When is radical candor not appropriate? Is candor so rare that, when deployed effectively, it must be branded as radical?
I’m a big fan of radical candor. Kim Scott wrote a genius book about the subject, which I highly recommend to everyone. Candor, especially the radical kind, is an oft-ignored requirement in all professional and personal relationships.
Why candor works for me
Somewhere along the way, I became a direct person. I’m a naturally pragmatic person who loves efficiency, so why not communicate as directly as possible? I’ve worked extensively, and almost exclusively, with small teams where we each wore a different hat every day. We all did what needed to be done, which required an efficient, free flow of communication.
How I deploy it successfully
You can be direct without being a d*ck. Ask permission to be direct and candid before proceeding. This small step gives the other party time to brace and emotionally prepare for what is about to come. I exercised the opportunity be radically candid during the process of selecting a web design company. We spoke with eight companies by phone, two in-person, and ultimately selected one to handle the entire project. Two of the companies who didn’t win the work asked for feedback and I was happy to provide it. I began those, and other similar conversations, by saying that I would wish someone would give me honest feedback about my organization. We cannot improve the problems that we cannot see. Perception is reality, and I want my customer’s reality to be sunshine and roses!

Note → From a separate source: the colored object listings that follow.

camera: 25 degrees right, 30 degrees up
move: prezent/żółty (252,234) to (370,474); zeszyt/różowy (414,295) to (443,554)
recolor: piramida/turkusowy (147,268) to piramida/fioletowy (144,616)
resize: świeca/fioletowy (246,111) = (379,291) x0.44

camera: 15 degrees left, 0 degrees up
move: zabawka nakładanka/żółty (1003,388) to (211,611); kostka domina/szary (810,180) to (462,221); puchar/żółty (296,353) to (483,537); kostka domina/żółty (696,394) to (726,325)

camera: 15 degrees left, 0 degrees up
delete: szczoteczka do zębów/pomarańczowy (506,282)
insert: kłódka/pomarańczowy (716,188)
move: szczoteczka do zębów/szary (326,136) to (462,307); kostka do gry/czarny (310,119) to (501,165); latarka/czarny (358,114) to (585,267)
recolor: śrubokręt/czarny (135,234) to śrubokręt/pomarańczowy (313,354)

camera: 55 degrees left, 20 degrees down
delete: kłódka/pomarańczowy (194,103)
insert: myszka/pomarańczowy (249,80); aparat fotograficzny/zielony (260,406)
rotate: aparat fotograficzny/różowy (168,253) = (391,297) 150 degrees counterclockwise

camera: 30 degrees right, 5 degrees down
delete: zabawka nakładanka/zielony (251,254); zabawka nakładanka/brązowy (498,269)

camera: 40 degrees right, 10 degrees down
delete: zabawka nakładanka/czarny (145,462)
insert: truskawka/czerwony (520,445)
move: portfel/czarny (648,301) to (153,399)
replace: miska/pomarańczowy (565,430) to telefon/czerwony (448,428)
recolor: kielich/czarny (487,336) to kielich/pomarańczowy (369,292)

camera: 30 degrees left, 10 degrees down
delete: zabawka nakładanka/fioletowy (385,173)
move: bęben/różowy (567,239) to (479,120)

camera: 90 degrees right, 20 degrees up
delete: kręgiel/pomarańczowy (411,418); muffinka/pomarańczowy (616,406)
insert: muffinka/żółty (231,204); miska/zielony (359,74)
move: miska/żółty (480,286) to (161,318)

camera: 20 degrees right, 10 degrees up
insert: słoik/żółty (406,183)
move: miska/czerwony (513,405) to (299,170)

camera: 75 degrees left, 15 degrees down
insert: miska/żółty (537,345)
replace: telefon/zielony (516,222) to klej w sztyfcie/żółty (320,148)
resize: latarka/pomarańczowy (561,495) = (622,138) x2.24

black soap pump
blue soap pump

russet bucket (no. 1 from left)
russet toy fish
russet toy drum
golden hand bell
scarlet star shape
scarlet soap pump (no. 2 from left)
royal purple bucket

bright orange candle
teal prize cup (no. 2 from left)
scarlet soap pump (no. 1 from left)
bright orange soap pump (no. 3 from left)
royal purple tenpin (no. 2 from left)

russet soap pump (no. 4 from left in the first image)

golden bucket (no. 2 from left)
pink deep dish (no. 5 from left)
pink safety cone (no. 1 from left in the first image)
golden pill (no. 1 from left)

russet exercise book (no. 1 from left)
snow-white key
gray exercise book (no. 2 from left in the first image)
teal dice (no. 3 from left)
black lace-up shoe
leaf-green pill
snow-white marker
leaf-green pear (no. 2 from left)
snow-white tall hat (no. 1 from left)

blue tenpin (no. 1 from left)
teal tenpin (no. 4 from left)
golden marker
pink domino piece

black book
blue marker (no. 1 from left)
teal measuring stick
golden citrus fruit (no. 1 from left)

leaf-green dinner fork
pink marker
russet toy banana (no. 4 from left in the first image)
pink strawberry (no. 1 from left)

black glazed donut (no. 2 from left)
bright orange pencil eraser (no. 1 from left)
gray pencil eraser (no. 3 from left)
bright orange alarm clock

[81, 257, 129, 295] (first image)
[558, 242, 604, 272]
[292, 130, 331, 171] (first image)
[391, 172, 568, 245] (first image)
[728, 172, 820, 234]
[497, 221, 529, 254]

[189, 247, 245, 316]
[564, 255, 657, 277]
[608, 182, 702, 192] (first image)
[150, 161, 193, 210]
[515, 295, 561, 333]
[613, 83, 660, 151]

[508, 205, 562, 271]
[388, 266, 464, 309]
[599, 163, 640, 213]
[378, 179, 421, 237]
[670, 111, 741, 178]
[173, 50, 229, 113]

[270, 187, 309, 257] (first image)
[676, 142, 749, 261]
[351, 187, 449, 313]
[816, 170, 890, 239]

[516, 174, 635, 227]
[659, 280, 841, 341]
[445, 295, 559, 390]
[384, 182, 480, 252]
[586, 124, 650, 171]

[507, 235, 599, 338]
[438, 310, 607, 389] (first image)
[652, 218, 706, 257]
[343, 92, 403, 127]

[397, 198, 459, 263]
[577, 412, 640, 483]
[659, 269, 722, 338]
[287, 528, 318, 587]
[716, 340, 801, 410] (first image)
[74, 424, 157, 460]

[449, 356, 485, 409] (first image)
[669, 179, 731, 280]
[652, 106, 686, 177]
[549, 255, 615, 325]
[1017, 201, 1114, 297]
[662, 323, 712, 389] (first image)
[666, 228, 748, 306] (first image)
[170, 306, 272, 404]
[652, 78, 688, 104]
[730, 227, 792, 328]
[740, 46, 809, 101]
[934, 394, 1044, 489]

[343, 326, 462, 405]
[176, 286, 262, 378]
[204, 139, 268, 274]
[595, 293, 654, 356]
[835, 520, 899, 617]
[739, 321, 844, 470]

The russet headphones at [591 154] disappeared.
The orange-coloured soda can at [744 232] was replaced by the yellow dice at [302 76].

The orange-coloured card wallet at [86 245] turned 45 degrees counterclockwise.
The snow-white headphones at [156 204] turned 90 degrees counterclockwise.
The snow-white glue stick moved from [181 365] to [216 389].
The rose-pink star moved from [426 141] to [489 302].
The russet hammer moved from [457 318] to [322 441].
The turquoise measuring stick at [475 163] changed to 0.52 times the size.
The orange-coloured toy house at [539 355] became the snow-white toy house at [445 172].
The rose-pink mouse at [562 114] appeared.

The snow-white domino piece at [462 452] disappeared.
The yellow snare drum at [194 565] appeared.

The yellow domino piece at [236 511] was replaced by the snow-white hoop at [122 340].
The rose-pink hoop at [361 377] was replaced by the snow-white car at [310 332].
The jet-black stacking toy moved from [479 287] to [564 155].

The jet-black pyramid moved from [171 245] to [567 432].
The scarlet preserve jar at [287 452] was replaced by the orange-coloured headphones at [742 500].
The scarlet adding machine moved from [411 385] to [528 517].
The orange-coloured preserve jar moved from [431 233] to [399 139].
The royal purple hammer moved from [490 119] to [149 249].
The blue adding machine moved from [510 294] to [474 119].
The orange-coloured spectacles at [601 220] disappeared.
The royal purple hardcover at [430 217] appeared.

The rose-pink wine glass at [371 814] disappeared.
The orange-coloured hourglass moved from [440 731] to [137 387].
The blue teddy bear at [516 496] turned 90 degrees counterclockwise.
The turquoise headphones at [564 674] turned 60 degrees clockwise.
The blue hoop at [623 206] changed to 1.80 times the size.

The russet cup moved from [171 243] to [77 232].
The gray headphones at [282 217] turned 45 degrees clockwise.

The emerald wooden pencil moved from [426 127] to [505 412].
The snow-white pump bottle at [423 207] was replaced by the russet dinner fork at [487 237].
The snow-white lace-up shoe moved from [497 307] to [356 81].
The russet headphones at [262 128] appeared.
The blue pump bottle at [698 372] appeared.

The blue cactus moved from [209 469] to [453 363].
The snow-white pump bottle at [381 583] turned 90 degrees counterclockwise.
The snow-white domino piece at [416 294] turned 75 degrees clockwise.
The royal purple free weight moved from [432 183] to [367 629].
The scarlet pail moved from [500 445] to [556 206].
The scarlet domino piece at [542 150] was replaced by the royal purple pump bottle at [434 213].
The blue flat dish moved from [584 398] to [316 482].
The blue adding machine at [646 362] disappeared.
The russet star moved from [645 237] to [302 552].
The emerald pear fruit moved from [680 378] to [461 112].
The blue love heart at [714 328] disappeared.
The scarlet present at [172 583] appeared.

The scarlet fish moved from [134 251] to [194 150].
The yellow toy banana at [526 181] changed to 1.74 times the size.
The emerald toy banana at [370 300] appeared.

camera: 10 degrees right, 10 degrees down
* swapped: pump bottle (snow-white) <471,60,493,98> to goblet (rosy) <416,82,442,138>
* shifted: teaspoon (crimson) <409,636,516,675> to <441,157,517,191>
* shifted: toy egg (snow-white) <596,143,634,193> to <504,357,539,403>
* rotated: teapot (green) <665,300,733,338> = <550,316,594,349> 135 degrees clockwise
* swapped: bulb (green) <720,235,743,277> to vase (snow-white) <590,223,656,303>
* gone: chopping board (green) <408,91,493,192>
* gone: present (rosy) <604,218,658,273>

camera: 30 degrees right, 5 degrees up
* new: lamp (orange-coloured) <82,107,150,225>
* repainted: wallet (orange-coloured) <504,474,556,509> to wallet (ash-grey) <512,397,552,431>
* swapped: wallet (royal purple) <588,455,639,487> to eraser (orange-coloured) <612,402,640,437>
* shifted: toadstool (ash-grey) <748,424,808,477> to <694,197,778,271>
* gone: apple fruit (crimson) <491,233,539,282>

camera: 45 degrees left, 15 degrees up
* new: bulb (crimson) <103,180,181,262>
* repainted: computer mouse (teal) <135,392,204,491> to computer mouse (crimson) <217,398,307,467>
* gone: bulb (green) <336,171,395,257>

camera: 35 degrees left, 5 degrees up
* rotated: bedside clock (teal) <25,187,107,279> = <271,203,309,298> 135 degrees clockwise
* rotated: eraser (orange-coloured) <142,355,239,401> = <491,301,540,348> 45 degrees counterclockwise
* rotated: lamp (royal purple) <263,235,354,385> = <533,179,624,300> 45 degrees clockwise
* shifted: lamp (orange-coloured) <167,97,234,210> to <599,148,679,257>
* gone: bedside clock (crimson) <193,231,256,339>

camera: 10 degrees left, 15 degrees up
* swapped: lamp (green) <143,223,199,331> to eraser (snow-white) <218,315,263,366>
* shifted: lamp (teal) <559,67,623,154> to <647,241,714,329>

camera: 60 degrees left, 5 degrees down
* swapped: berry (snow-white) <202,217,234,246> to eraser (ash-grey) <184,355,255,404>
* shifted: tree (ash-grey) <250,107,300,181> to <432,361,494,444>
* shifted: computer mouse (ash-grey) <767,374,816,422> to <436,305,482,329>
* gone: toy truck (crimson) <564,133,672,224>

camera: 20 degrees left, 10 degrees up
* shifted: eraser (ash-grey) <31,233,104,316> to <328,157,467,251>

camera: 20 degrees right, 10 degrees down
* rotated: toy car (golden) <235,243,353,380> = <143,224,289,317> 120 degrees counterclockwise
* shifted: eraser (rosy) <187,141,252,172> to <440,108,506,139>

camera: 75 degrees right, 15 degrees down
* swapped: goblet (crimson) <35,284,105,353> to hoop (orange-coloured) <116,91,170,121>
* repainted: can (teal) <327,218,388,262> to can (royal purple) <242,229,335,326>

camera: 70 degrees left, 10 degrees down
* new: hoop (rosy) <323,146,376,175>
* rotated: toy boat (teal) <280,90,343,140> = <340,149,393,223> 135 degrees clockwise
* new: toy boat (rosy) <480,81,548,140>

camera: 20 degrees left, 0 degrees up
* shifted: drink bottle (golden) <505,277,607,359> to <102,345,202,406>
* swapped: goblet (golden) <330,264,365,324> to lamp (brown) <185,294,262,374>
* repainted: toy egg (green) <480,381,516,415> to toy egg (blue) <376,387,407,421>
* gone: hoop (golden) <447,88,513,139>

One of the vendors asked for feedback over the phone. I was thoroughly impressed with how graciously he accepted everything I had to say. I was 100% honest with him about the primary reason we selected another vendor (his pitch focused on capabilities that we didn’t need) and, based on his reaction, offered a number of other details that, while not fatal, contributed to our less-than-amazing meeting. For example, we arrived on the floor of his office building to a door with no signage or suite number. He included an external sales consultant in the meeting who was very pushy; we would have never had a second interview with him had she been involved from the start.
Candor is hard. Radical candor is really, really uncomfortable. But, it’s critical that you give it if you want to receive it. Without feedback, we cannot grow, and isn’t that what we all want to do?